Gary - Nós vamos até lá amanhã, no primeiro horário.

Longa pausa. Robert desvia o olhar de Gary por 3 segundos e depois olha de volta para o seu queixo.

Robert - Nem todo mundo gosta de você, sabe.

Gary - Você o que?

Robert - Você pensa que gostam, mas está estupidamente enganado. Nem todo

mundo gosta.

Gary - Você xinga muito. Não devia xingar tanto. Não precisa disso. Amanhã de manhã

esteja pronto.

Panatica’s cafe. A noite. Gary está bebendo com Catherine. Olhando para suas

bebidas.

Catherine - Você está muito quieto.

Gary - O que?

Catherine - Hoje.

Gary - Estou?

Catherine - Mau dia?

Gary – Não, não. Foi tudo bem. Foi bom. Tudo certo.

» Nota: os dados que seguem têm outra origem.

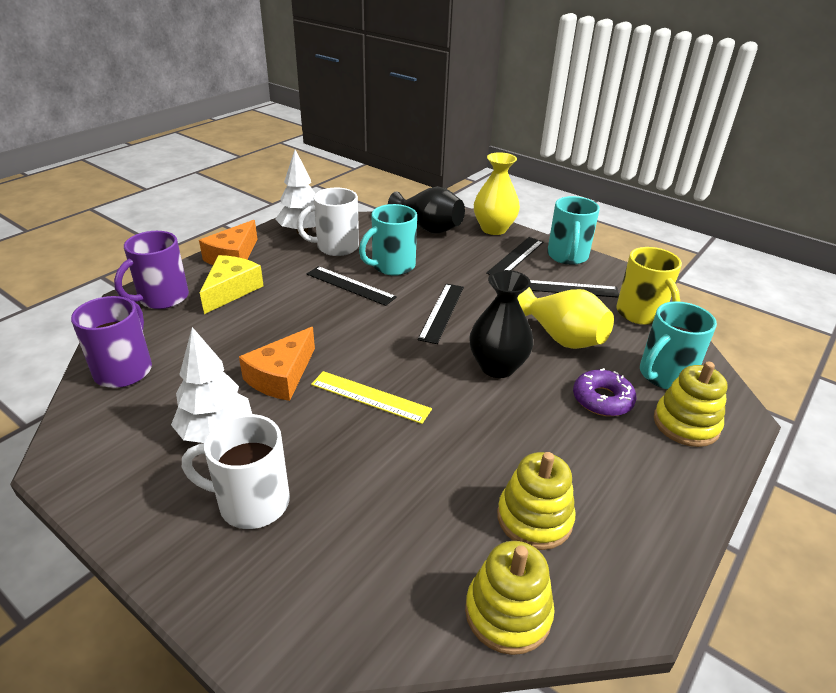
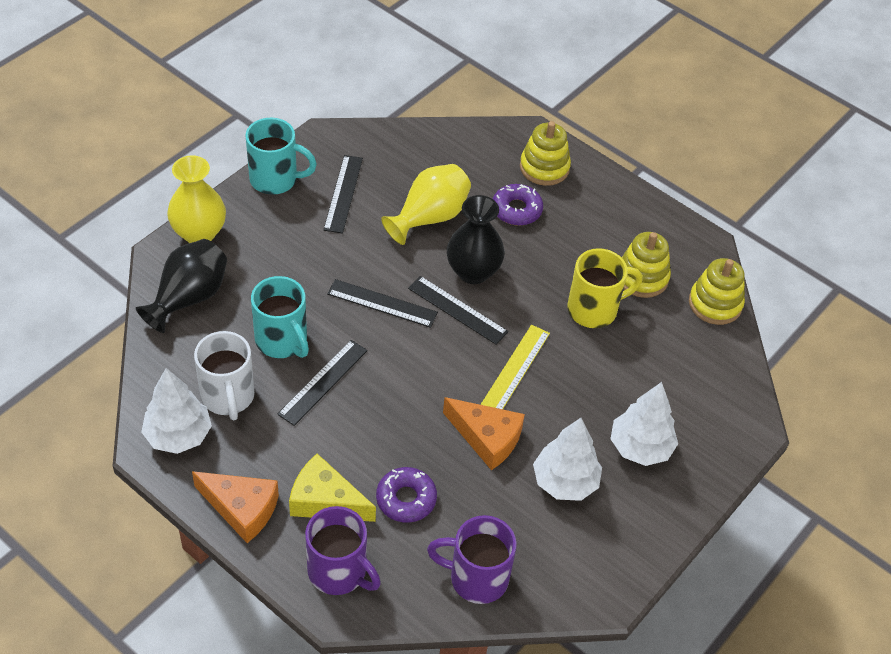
camera: 90 degrees left, 15 degrees up
(222, 329) = (406, 499): none -> purple donut
(251, 502) = (640, 447): white mug -> white tree
(516, 257) = (272, 224): black ruler -> black ruler (457, 310)
(641, 314) = (392, 150): yellow mug -> yellow mug (594, 309)
(664, 375) = (485, 162): turquoise mug -> none

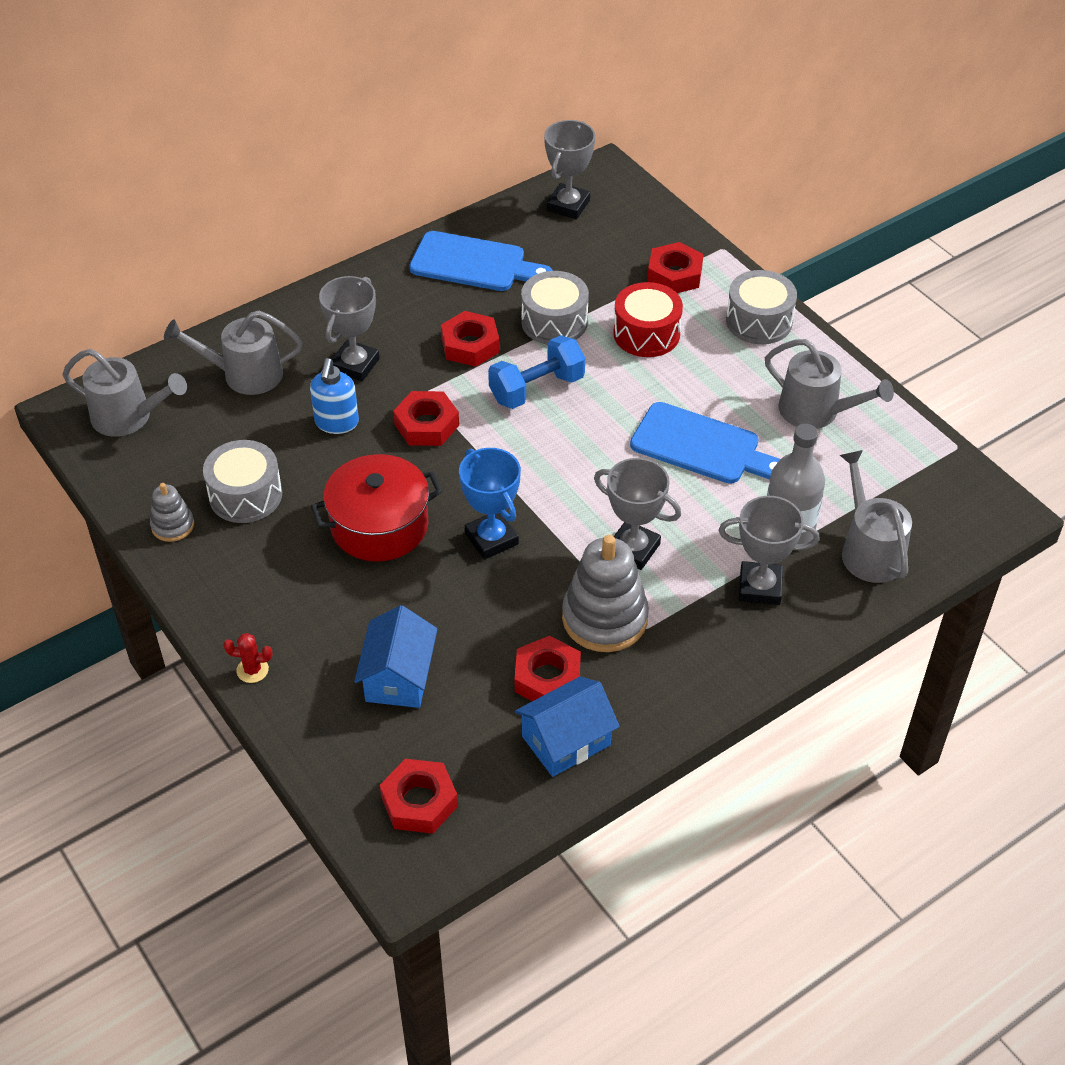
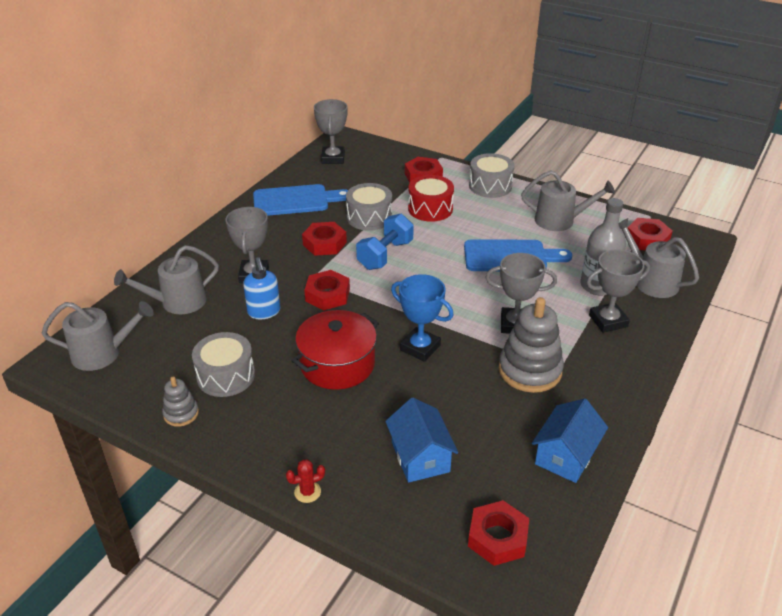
camera: 25 degrees left, 10 degrees down
(547, 678) = (522, 420): red nut -> red nut (647, 239)

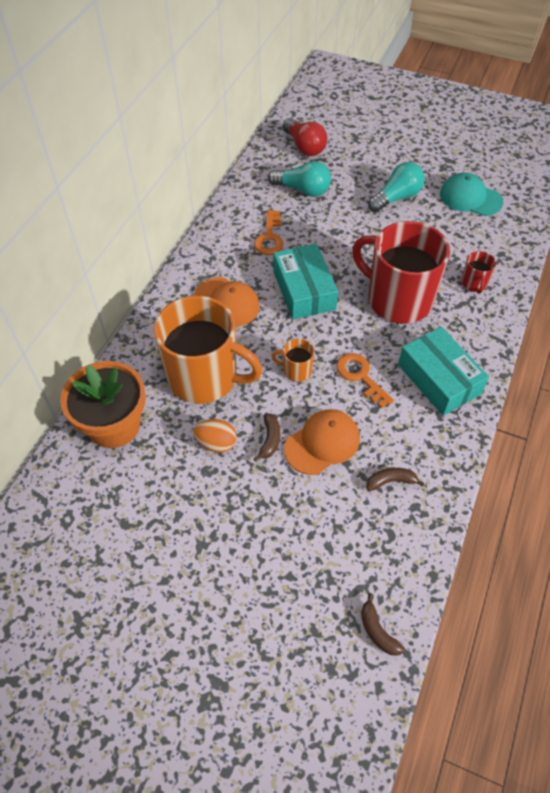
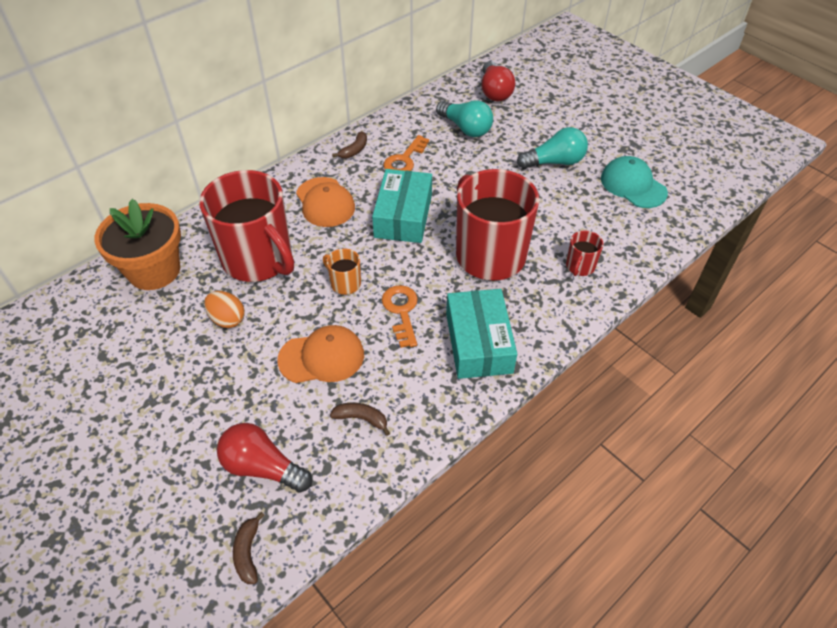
camera: 25 degrees right, 5 degrees down
(205, 377) = (259, 259): orange mug -> red mug
(270, 440) = (276, 335): brown banana -> brown banana (354, 150)
(339, 557) = (262, 467): none -> red light bulb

Catherine - Nós estamos mortos.

Gary - Sim?

Catherine - Muito quente para trabalhar.

Gary - Sei como se sente.

Catherine - Muito quente para fazer qualquer coisa. Eu odeio quando aqui tem muito

movimento.

Gary - Como assim?

Catherine - Fica tudo tão sujo. Desculpa. Não devia estar te contando isso. Mas é

verdade.

Gary - Tudo bem. Eu não como aqui.

Catherine - Se comesse eu ia te falaria para não comer mais.

Gary - Por quê?

Catherine - A cozinha aqui. Dá nojo.

Gary - Mesmo?

Catherine - Ele quer fechar. Estou te contando. Se ninguém fechar, ele fecha. Gordo

cretino.

Pausa. Ele olha diretamente para ela.

Gary - Eu gostaria. . .

Catherine O que?

Gary sorri, puxa um cigarro para fora. Não o acende.

Gary - Eu gosto de conversar com você.

Catherine - Bom.

Gary - Gostaria que nem todas às vezes você me fizesse ir embora.

Catherine - Eu gostaria que você me deixasse ir para casa mais cedo. Dormir um

pouco. Me entende?

Gary - Posso fazer uma pergunta?

Catherine - Vá em frente.

Gary - Você gostaria de ser mãe algum dia? Se tivesse a chance.

Catherine - Lógico que sim.

Gary - Sério?

Catherine - Sim. É...

Gary - O que?

Catherine - Claro que gostaria.

Gary - Isso é bom.

Catherine - Eu seria uma grande mãe.

Gary - Seria?

Catherine – É claro.

Gary - Como?

Catherine - O que quer dizer?

Gary - O que você acha que te faria uma grande mãe?

Catherine - Eu seria paciente. Seria generosa. Seria muito amorosa.

Gary coloca seu cigarro na boca.

Gary - É.

Catherine - É o que?

Gary - Eu acho que seria. Acho que está certa.

Gary acende o isqueiro. Deixa queimar por um tempo. Chacoalha. Tira o cigarro da boca e o coloca de volta no maço de cigarro/bolso.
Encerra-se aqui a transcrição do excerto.